僕らの恋に永遠の名を。
「…っ?」
テーブルの上に置いていた手に触れる先輩の手。
ちょっと冷たい。
『あず』
「えっ?」
思わず手を引っ込める。
誰かの声が…、頭のなかに響いた。
なんか、馴染みのある落ち着いた声。
ゆっくりと目を開くと、先輩は見計らったように言った。
「俺のなかに、柊也ってやつの魂がいるんだ。俺と触れた人にも、その声は聞こえるらしい」
「そんなこと…って…」
「だろうなぁ…。俺だって信じらんねぇよ」
でも…、もしも先輩のなかに柊ちゃんがいるなら、さっきの声は柊ちゃんなの?
どういう原理でそんなことが起きるんだろう…。
「じゃあ、先輩、その話がしたいんですけど」
「柊也と?」
「はい」
「ん」
差し出された手の上に恐る恐る自分の手のひらを重ねる。
「ど…すればいいですか?」
「心の中に語りかけるように」
目を閉じて、柊ちゃんに届くように。
『柊ちゃん…?』
『あず、久し振り。この人の言うことはホントだよ。
おかげでまた話ができるね』
落ち着いた声、さっきと一緒。
間違いなく柊ちゃんだ。
『なんか…声が大人っぽいね』
幽霊でも成長するのかな。
『そうかな。僕も僕のことは見えないからさ。成長したとか、わからないんだ』
『そうなんだ…』
「もういいか?」
はっ、と先輩の声で目を開ける。
そして、ゆっくりと手を離した。
「はい、ありがとうございました…」
「信じてくれたか?」
「はい…。

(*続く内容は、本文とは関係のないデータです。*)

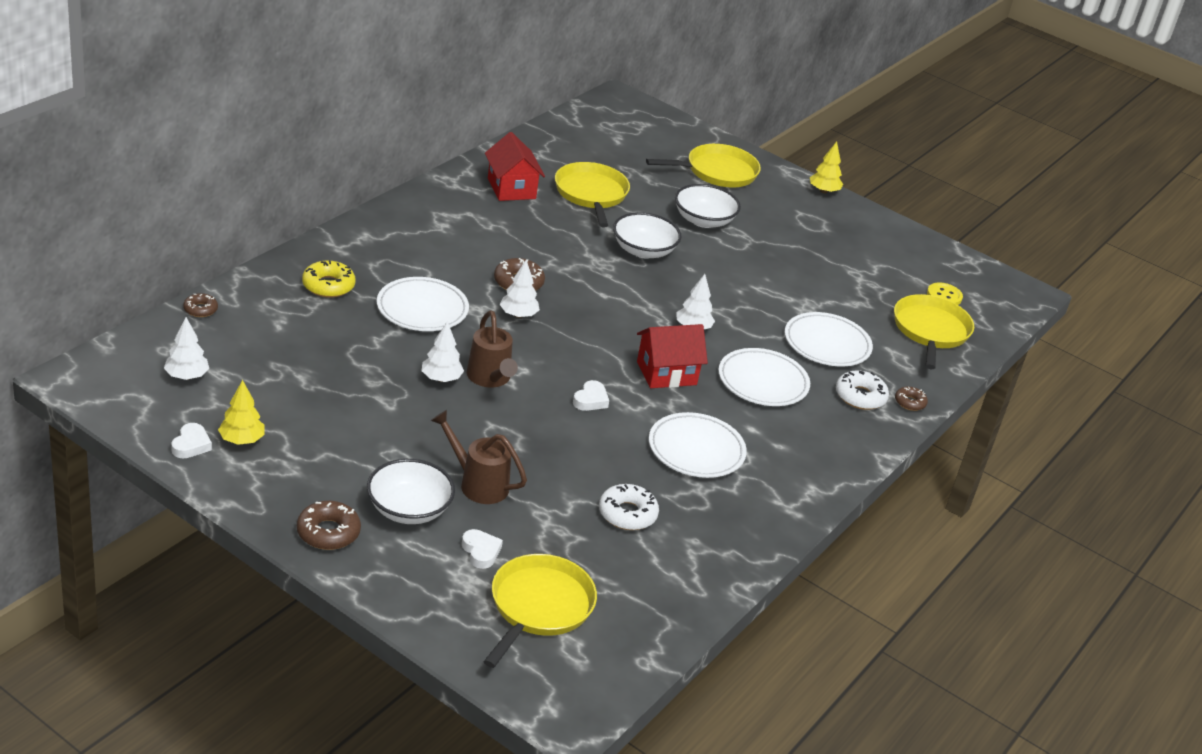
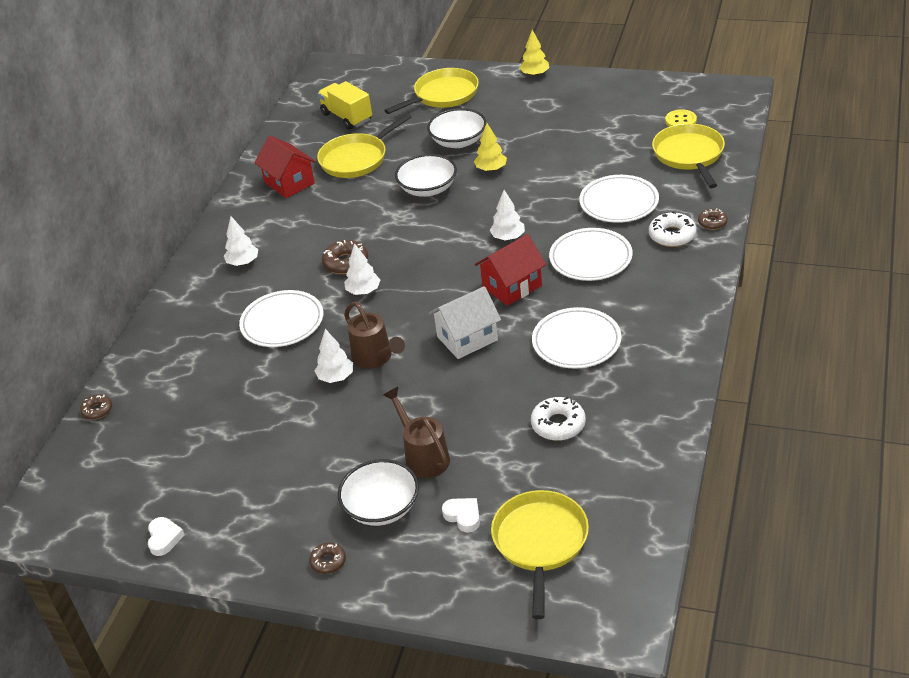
camera: 10 degrees left, 5 degrees up
(186, 376) = (122, 477): white tree -> white tree (243, 263)
(241, 440) = (204, 513): yellow tree -> yellow tree (491, 169)
(328, 285) = (192, 338): yellow donut -> none
(328, 532) = (328, 561): brown donut -> brown donut, size x0.62
(478, 484) = (423, 456): brown watering can -> brown watering can turned 45 degrees clockwise
(590, 400) = (467, 338): white heart -> white house
(591, 194) = (356, 159): yellow pan -> yellow pan turned 105 degrees counterclockwise
(607, 152) = (347, 117): none -> yellow truck

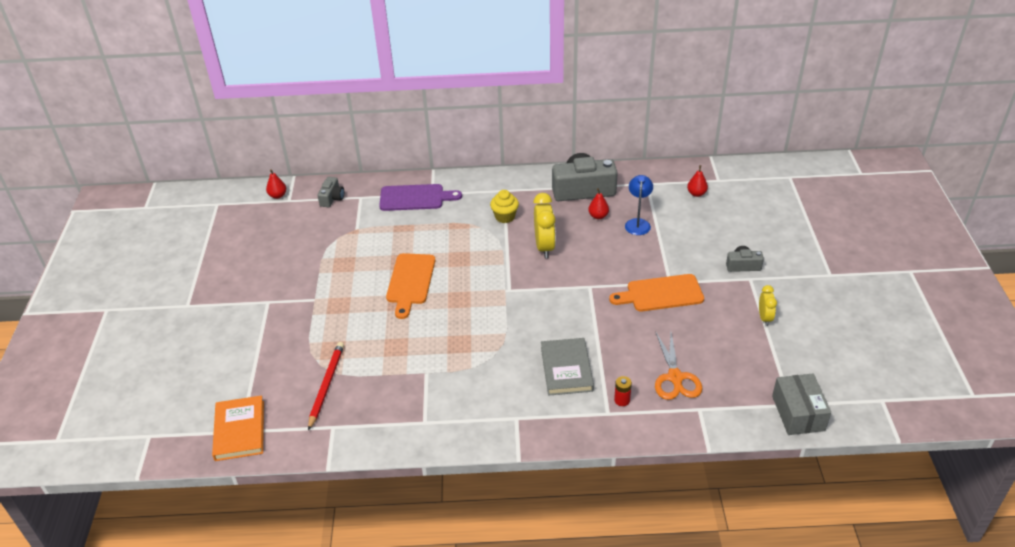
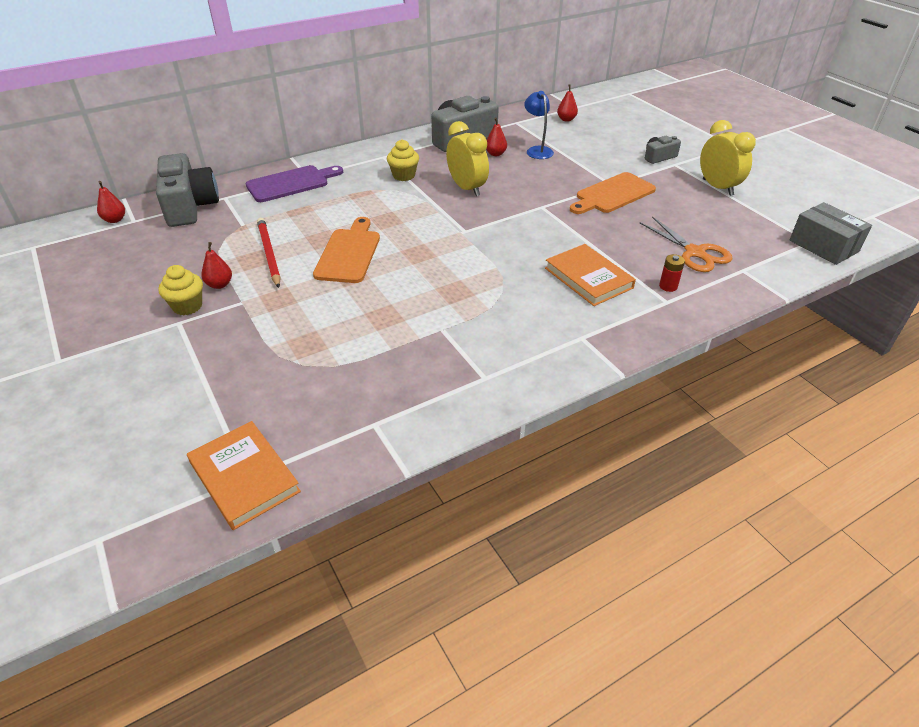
camera: 30 degrees left, 0 degrees up
(280, 290) = (187, 306): none -> yellow cupcake
(310, 279) = (219, 285): none -> red pear
(326, 385) = (329, 383): red pencil -> red pencil (269, 254)
(332, 198) = (190, 206): grey camera -> grey camera, size x2.01
(410, 281) = (349, 253): orange cutting board -> orange cutting board turned 150 degrees counterclockwise
(566, 369) = (588, 278): grey book -> orange book
(764, 318) = (717, 187): yellow clock -> yellow clock, size x1.72

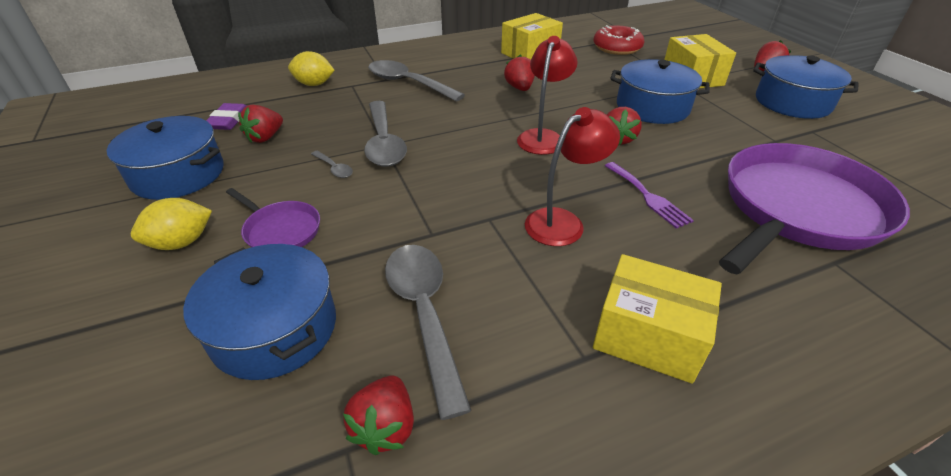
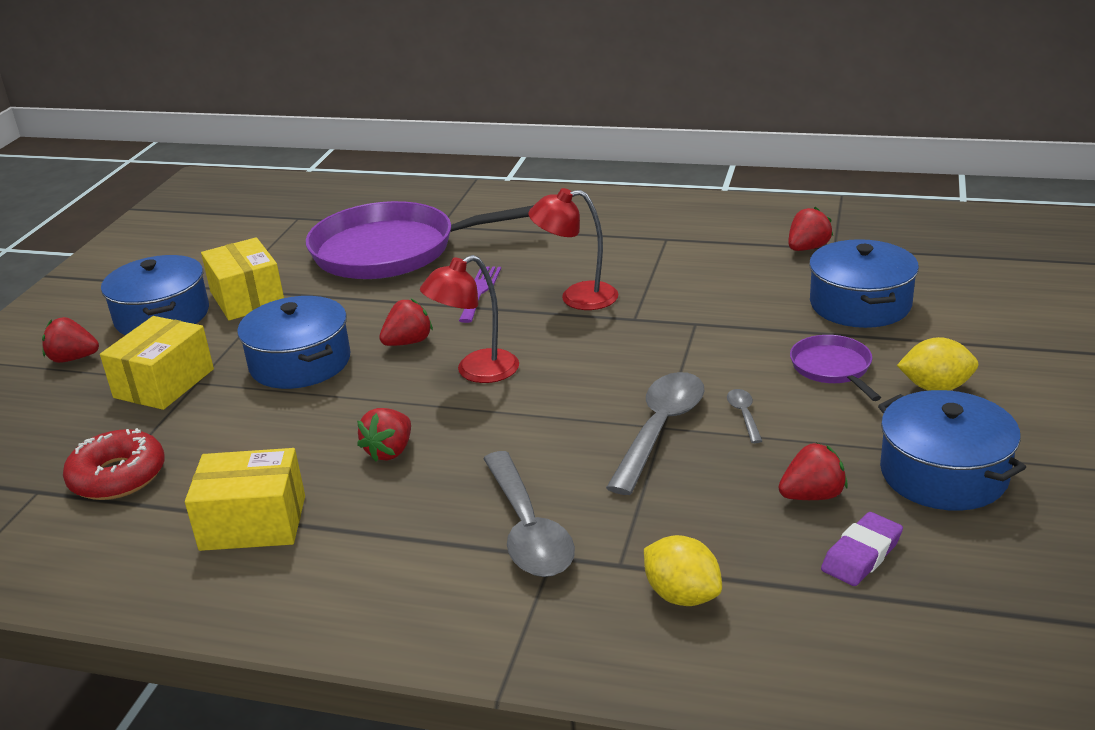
camera: 140 degrees left, 10 degrees down
(424, 314) = (746, 281): grey spoon -> none
(648, 336) = (616, 235): yellow box -> yellow box (247, 298)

びっくりしましたけど…」
先輩は私の言葉を聞いて、ほっとしたような顔をした。
今までにも、こんな体験をしてきたのかもしれない。
「昨日、学校で俺が変だったのも、さっきのも、こいつのせいなんだよ」
「あ…」
フラッシュバックしてくる記憶。
そういうことだったのか。
そう言われると納得がいく。
ん…?じゃあ、あれも…?
「あの、キスしようと…してきたのは…?」
「?」
なんだそれ、という顔をする先輩。
「あ、あれか。あれは本気の冗談だ」
真顔でそんなことを言うから、思わず吹き出してしまった。
「なに笑ってんだ、おいっ」
「へへ…」
今、すごく嬉しい気持ちで溢れてる。
だから、こんなに顔の筋肉緩いんだ。
柊ちゃんと、もう一度話ができてすごく嬉しい。